Yoknapatawpha, baseball and ‘a good life’: Retiring English professor reflects on 46 years at KU

Carothers plans to continue scholarly work on digital Faulkner project

photo by: Richard Gwin

Kansas University English professor Jim Carothers, an expert on Faulkner and Hemingway, reflects on his 46-year teaching career at the university after retiring at the end of the most recent semester.

Among English professor Jim Carothers’ contributions over 46 years of teaching at Kansas University: Countless Jayhawks can spell Yoknapatawpha.

Quizzing students until they could correctly spell the mythical Mississippi county that is the setting for 14 of William Faulkner’s novels was part of Carothers’ curriculum for his Faulkner and Hemingway class.

Carothers retired from KU at the conclusion of the spring semester. He jokes that he’s ready to leave required meetings and paper-grading behind, he plans to continue sharing Yoknapatawpha County to future readers in a new way.

Carothers, since 2011, is one of the Faulkner experts on the team creating the Digital Yoknapatawpha Project, an effort by scholars to build an encyclopedia of all the Yoknapatawpha novels’ characters and digitally map the invented county — inconsistencies between books included. He said the tool is hoped to be useful for scholars, teachers, students and independent readers of Faulkner alike.

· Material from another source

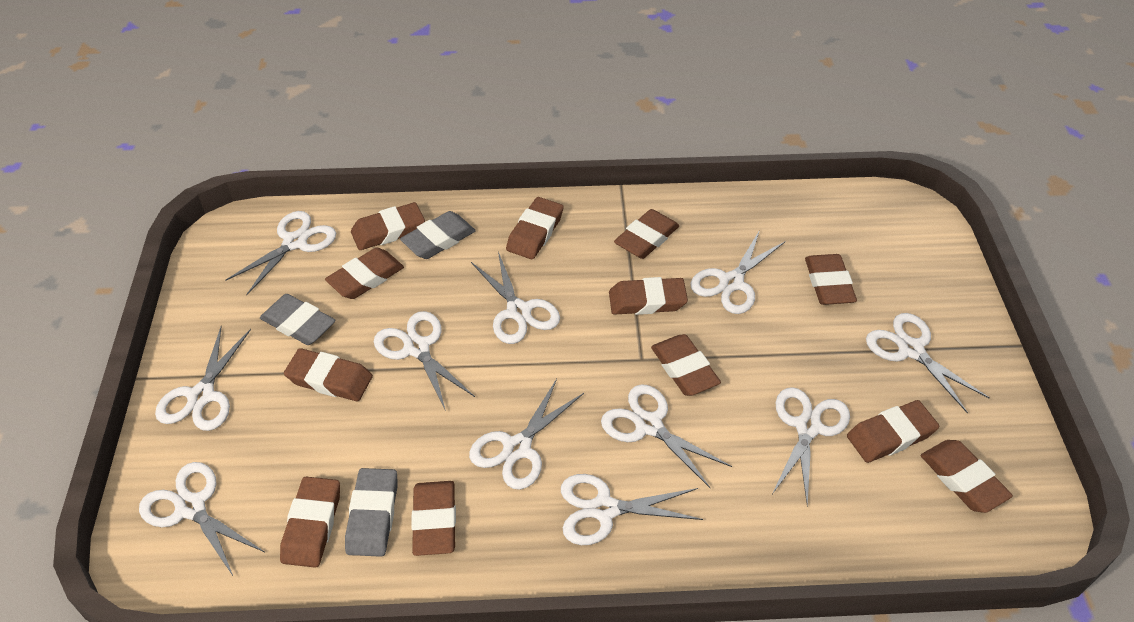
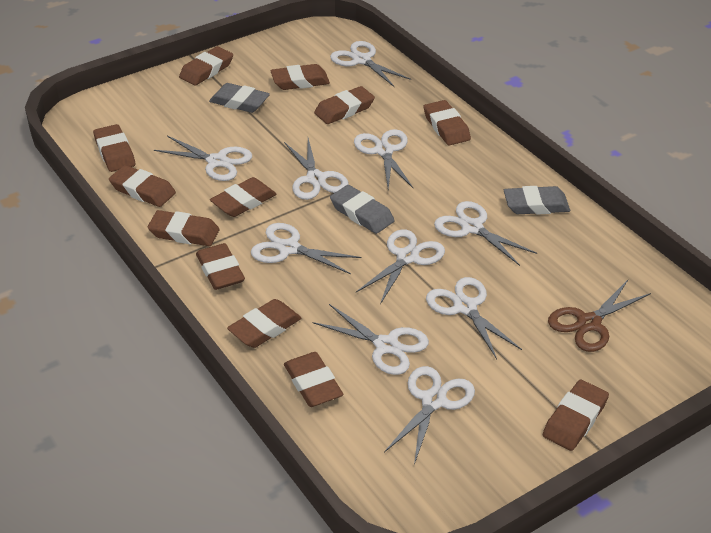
brown scissors: 0 -> 1
white scissors: 11 -> 10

“What we’re doing will go to anybody, anywhere for free as long as they have the Internet,” Carothers said. “I like the principle of this. This is sharing information on a very broad screen.”

American modernism — he called that Faulkner and Hemingway class his “signature course,” adding “I love to see the two of them side-by-side” — is Carothers’ area of expertise, especially short stories.

He discovered Hemingway at 15; after reading “The Snows of Kilimanjaro” from his parents’ collection, he sought out more Hemingway at the library and “read all the way down the shelf.”

“The story just about blew me away,” he said. “I didn’t know you could write about things such as those… as clearly and honestly as Hemingway was doing.”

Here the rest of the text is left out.